Сейчас-то я понимаю, что крыша у этого парня просто на одном гвозде
висела, судя по тому, что он там вещал и как себя вёл. Но тогда мы в
таких делах вовсе не разбирались, и вообще он нам казался страшно
взрослым, чуть ли не староватым даже – а значит, ему и полагалось быть
не совсем понятным, не таким, как мы.
Стояли мы палаточным лагерем в так называемом "колкЕ" – так в украинской
лесостепи называются рощицы посреди открытых травянистых или просто
песчаных участков. Вокруг – никого, только в нескольких километрах от
нас какие-то геологические работы вела другая экспедиция, в основном –
ребята из местных. Ну, и ещё неподалёку от нашего лагеря пустовала
небольшая, однокомнатная избёнка егеря.
И вот повадился ходить к одной из наших девиц паренёк, рабочий
геологической партии. Появлялся он у нас вечером, когда уже темнело, и
старался на глаза нашему начальству не попадаться. Но всё же не
уберегся: пробирался по лагерю и как раз столкнулся со
студентом-медиком. А смеркается НА Украине быстро, вечера и ночи –
тёмные, лица толком уже не разглядеть. Студент окликнул незнакомца.
Парень остановился и стоит, молчит. Медик ещё несколько раз безуспешно
попытался с ним заговорить, потом подошёл ближе, стал его разглядывать и
даже потрогал пальцем. И попал как раз в бутылку портвейна, спрятанную
на груди под штормовкой. Это произвело на него ужасное впечатление. Как
потом выяснилось, студент решил, что коснулся твёрдой кости и что перед
ним во мраке стоит… скелет в штормовке. Я же говорю, парень был с
ба-а-аальшими с странностями. Сделав такое открытие, он попятился и,
тихо подвывая, убежал, а рабочий пожал плечами и пошёл дальше по своему
молодому делу.
Назавтра мы выслушали сразу две версии произошедшего. От совершенно
одуревшего и чуть не поседевшего медика мы узнали об ожившем скелете в
штормовке, посетившем лагерь этой ночью. От девицы же – соответственно,
услышали хохму о придурке-медике, который испугался "привидения". Мы
были очень молоды и, соответственно, глупы и жестоки: участь медика была
решена. Нам тогда казалось, что упускать такой шанс оттянуццо было бы
преступной глупостью...
Готовились мы серьёзно, обстоятельно. Гвоздём и основным реквизитом
предстоящего спектакля был иссушённый и выбеленный солнцем череп козла,
найденный нами в степи. Второй важной деталью стали соплодия рогоза
(который в народе ошибочно называют камышом: знаете, шоколадного цвета,
бархатистые такие, пушистые цилиндрики, размером с большую сигару).
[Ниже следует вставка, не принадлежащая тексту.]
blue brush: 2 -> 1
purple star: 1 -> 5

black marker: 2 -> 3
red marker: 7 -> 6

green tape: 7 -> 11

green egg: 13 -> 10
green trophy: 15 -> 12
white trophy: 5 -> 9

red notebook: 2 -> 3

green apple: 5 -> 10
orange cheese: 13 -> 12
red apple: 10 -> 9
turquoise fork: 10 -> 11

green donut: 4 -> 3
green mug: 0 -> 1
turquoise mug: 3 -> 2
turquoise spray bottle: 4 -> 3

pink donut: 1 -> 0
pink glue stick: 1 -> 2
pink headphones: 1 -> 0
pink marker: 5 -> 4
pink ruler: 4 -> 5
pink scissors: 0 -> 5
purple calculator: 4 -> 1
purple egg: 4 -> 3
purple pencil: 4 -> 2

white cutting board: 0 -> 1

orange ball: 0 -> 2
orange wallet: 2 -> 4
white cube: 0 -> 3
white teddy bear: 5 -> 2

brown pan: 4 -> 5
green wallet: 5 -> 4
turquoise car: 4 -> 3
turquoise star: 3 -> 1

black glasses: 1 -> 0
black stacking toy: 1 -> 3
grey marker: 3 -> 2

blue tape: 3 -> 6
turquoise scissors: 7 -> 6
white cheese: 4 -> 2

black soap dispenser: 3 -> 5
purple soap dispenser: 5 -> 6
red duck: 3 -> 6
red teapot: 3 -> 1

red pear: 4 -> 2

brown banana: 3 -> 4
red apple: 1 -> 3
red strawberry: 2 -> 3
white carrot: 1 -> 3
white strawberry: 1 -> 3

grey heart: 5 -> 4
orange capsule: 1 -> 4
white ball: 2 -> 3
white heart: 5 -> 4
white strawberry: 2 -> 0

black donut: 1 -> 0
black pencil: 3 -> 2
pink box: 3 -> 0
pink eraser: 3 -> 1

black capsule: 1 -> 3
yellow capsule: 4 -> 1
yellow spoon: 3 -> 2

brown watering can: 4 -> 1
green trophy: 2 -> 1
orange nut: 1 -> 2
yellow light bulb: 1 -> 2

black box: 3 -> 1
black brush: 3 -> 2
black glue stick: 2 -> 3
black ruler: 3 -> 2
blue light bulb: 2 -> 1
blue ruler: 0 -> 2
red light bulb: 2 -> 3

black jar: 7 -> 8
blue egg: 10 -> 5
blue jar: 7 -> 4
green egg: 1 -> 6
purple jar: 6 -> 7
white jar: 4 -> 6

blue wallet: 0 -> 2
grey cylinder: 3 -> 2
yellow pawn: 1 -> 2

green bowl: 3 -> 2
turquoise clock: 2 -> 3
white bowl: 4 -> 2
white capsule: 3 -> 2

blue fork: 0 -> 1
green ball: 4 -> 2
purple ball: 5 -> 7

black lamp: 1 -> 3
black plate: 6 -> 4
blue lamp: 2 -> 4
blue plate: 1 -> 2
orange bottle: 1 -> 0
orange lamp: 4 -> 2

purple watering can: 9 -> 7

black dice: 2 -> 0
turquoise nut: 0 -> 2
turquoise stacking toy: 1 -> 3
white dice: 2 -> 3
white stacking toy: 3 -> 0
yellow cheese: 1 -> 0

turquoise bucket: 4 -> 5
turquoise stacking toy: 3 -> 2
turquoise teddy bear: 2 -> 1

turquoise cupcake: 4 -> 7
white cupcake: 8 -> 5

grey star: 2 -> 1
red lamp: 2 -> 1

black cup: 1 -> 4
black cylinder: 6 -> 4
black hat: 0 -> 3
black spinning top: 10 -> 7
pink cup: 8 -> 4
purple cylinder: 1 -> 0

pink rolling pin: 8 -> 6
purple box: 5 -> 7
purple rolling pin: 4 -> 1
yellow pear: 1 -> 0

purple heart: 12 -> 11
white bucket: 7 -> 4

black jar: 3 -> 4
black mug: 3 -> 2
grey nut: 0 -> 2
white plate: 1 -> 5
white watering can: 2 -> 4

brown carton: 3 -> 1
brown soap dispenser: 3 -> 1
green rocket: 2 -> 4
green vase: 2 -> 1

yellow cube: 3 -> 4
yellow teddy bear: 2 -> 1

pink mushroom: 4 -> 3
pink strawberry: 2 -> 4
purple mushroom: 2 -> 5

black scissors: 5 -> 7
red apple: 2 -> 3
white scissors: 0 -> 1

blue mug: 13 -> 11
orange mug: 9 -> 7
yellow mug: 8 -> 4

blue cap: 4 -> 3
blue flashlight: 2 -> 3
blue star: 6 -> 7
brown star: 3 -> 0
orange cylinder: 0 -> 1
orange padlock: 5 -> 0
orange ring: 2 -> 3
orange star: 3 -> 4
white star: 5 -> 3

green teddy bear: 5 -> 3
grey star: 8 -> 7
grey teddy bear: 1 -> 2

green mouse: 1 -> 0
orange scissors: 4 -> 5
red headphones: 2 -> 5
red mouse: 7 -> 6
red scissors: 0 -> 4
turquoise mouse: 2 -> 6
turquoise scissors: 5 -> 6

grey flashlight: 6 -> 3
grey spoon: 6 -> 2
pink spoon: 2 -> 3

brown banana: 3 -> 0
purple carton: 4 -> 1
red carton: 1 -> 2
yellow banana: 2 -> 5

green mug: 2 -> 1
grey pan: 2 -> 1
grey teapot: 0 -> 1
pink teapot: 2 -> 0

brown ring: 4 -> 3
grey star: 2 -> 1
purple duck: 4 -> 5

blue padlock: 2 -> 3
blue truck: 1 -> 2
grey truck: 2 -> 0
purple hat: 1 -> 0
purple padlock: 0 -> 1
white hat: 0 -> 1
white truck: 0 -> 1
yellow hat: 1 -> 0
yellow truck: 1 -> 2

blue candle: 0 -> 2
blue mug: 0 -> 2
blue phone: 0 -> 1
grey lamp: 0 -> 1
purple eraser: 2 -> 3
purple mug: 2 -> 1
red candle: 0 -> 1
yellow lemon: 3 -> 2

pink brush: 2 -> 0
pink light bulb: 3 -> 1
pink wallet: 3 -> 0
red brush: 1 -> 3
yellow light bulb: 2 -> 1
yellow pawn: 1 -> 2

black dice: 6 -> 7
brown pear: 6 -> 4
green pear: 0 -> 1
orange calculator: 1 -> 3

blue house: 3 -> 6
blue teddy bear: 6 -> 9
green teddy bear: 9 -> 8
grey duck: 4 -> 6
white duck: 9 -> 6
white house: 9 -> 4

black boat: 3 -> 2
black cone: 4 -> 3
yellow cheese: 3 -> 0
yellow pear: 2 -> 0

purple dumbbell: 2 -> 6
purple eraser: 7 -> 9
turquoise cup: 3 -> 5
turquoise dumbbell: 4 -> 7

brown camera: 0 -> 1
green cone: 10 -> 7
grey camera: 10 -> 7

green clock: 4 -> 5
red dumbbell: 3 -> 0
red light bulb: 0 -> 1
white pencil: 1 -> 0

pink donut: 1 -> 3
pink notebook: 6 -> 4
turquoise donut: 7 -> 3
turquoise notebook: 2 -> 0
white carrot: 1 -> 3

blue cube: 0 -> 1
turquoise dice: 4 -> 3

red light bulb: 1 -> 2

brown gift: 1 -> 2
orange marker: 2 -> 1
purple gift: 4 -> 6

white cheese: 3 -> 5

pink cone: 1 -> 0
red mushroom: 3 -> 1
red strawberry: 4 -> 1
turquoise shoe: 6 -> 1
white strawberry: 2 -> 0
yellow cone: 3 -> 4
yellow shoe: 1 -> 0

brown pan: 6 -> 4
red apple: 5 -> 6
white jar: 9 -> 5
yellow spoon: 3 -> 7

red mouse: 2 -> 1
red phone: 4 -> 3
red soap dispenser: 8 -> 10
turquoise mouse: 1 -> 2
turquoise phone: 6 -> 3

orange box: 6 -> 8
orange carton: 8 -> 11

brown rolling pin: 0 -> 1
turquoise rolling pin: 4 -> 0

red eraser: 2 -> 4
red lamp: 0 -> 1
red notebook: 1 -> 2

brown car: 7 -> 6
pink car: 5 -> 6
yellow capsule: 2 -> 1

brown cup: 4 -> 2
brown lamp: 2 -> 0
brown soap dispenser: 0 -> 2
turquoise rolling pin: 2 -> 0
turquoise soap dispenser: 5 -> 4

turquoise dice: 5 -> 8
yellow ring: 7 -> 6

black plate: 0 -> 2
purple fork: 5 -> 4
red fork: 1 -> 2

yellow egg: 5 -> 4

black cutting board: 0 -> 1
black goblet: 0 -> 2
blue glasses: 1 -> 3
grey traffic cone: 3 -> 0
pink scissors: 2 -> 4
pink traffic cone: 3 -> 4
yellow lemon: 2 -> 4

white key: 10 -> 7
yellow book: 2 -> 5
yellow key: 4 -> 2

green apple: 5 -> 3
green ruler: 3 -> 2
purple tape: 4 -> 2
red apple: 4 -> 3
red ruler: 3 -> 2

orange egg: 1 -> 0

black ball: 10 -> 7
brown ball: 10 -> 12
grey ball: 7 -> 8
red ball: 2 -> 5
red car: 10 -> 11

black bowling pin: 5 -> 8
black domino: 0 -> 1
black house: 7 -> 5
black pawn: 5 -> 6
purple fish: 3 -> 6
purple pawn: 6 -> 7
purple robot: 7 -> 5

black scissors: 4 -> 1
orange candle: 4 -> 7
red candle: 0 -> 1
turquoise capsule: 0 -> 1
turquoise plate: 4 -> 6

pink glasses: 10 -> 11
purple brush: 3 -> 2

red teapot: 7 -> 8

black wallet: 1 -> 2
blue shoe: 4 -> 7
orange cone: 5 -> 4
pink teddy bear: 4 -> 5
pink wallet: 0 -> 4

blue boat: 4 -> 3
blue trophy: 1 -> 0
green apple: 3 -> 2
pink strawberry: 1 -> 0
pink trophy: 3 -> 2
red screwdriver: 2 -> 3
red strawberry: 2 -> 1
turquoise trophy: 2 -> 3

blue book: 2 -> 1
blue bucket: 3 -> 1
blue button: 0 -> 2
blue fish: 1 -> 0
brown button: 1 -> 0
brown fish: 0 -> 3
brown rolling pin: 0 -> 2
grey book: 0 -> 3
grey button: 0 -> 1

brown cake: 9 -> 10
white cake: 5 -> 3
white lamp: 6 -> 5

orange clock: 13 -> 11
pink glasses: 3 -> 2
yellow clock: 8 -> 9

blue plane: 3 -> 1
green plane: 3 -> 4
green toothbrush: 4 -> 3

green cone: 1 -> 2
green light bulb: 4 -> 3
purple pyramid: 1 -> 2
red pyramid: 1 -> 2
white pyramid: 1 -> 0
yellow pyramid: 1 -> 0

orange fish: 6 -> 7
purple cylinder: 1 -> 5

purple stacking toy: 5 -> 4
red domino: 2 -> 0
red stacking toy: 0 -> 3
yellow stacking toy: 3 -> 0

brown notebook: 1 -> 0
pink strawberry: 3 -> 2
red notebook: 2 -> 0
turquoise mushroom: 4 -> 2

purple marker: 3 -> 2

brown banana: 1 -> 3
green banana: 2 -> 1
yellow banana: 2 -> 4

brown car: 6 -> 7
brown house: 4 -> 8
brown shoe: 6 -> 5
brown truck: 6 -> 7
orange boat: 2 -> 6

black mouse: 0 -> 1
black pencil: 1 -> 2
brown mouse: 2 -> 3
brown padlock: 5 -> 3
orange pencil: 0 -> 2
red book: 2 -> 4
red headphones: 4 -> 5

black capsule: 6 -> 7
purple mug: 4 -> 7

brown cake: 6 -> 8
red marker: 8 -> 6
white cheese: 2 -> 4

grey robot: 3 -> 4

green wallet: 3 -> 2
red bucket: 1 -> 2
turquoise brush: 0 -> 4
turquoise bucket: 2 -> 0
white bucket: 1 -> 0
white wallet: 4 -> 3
Высушенные жарким солнцем, они долго тлеют, если их поджечь. Главным же
действующим лицом был парень из нашей экспедиции, ростом – ниже меня
примерно на голову, в плечах же – примерно как я.
После встречи со "скелетом" медик уже не рисковал спать в палатке и
решил перебраться ночевать в егерскую избушку, благо там можно было
запереться на засов. К вечеру, как стемнело, мы выдвинулись на исходную
позицию возле избы, расположившись так, чтобы нас не было видно из
единственного окна. И начали монтировать призрак. Наш приятель нацепил с
головой и наглухо застегнул мою штормовку так, чтобы капюшон остался
свободным. Пустовавшие плечи распрямили, подбив скомканными тряпками. В
капюшон аккуратно вставили козлиный череп, затянули шнуром по кромке. И,
наконец, разожгли, раздули и вставили в пустые глазницы по тлеющему
соплодию рогоза.
Признаться, результат превзошёл наши самые смелые ожидания. Я ведь сам
продумывал детали костюма, участвовал в разработке плана, помогал
обряжать своего приятеля… Но, закончив дело и отступив на шаг, всё-таки
почувствовал легкое оцепенение. Мои буйные подельники тоже как-то
приумолкли… Перед нами в полумраке, засунув руки в карманы, стоял
человек в штормовке. На плечах его скалился череп. Над капюшоном
возвышались рога. Глаза монстра ярко горели в ночной темноте. Всё это и
вправду впечатляло…
И вот мы подошли к избе. Окно было тёмным – медик в расстроенных
чувствах явно завалился спать пораньше. "Призрак" заглянул в окно и
медленно, громко постучал в стекло костяшками пальцев. Пришлось
повторить это трижды, прежде чем в окне показалась невыразительная,
заспанная физиономия "охотника за привидениями". И тут он увидел в
сумраке под своим окном живой скелет в штормовке, с рогами и пылающим
взором… Физиономия медика исказилась, перекосилась открытым ртом.
Студент отшатнулся от окошка. Мирную ночную тишину разорвал громкий,
истошный, утробный рёв неправдоподобной силы, сорвавшийся на хриплый
визг. Этим воплем нас даже слегка отбросило от избы, и мы ретировались в
ближайшие кусты, сгибаясь от счастливого хохота. Шутка, как нам тогда
казалось, "удалась на славу…". И было очень интересно, что же случится
дальше.
Прошло около получаса. Дверь в избе неожиданно отворилась, и на пороге
медленно показался студент. Даже на таком расстоянии заметно было, что
его бьёт крупная дрожь. В оной руке он держал топор, в другой – нож.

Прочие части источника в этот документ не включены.